NASA reported today that its Kepler spacecraft has begun to search for other Earth-like planets.
The spacecraft, which is carrying a telescope and a series of computers, was launched into space on March 6. Kepler is expected to spend the next three and a half years searching more than 100,000 stars for signs of Earth-like planets. According to the National Aeronautics and Space Administration, the Kepler mission is the first set up specifically to find planets like ours -- small, rocky habitable planets orbiting sun-like stars in the habitable zone.
The craft is expected to drift away from the Earth at a rate of 10 million miles per year.
Kepler still is within a two-month period of calibrations and testing. Early last week, NASA engineers successfully popped off a protective dust cover from Kepler's telescope. With the dust cover off, the spacecraft can begin gathering images and sending them back to Earth.
"The cover released and flew away exactly as we designed it to do," said Kepler project manager James Fanson, in a statement made last week. "This is a critical step toward answering a question that has come down to us across 100 generations of human history: Are there other planets like Earth, or are we alone in the galaxy?"
The first images that the spacecraft has sent back to NASA show a "vast starry field" in the Cygnus-Lyra region of the Milky Way galaxy, according to NASA's Jet Propulsion Laboratory. One image shows millions of stars in the craft's full field of view, while two other images zoom in specific sections of that region.
"Kepler's first glimpse of the sky is awe-inspiring," said Lia LaPiana, Kepler's program executive, in a statement. "To be able to see millions of stars in a single snapshot is simply breathtaking."
"It's thrilling to see this treasure trove of stars," said William Borucki, science principal investigator for Kepler. "We expect to find hundreds of planets circling those stars, and for the first time, we can look for Earth-size planets in the habitable zones around other stars like the sun," he added.

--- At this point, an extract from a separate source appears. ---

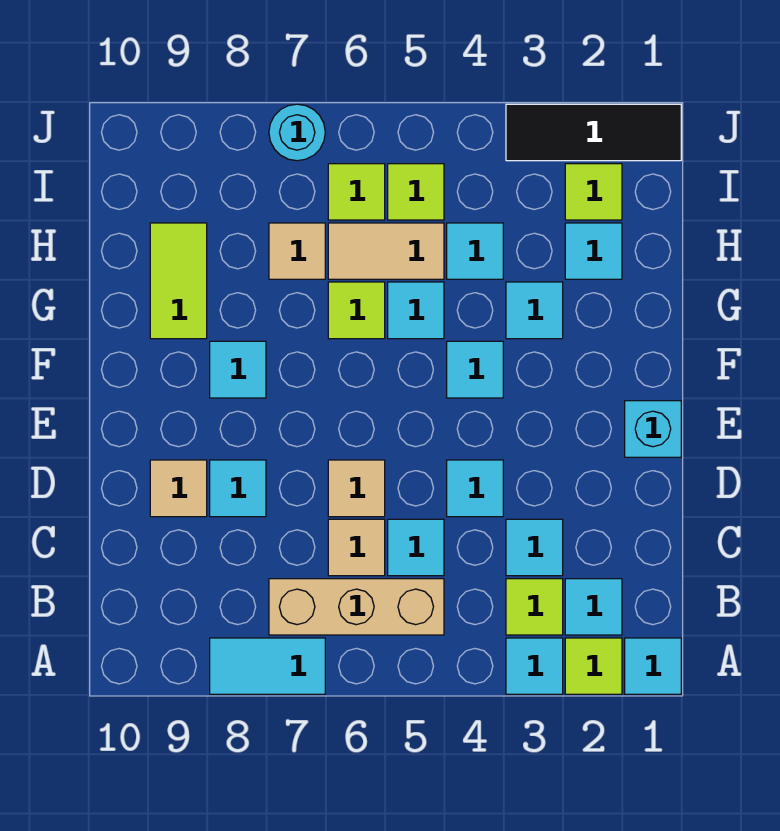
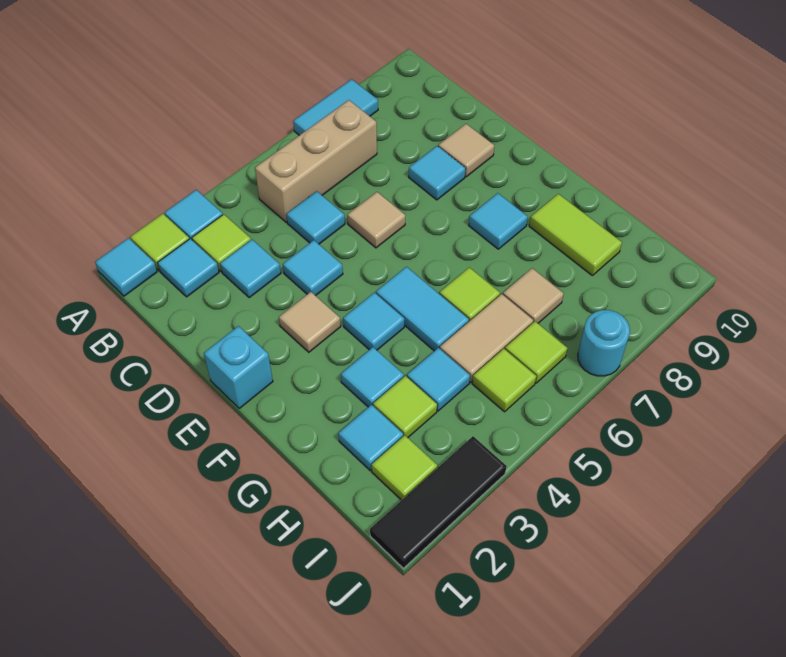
tan tile C6 level 1 -> tan tile E3 level 1
cyan tile G5 level 1 -> cyan tile F5:G5 level 1
none -> lime tile H3 level 1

The telescope aboard Kepler eventually will measure the brightness of the stars every half hour, allowing scientists to detect any dimming in their brightness caused by orbiting planets passing in front of them.
Based on the dimming of a star's light, NASA scientists should be able to calculate the size of an orbiting planet, along with whether it has a solid surface and if there's the potential for it to have liquid water, which scientists say is crucial to the formation of life.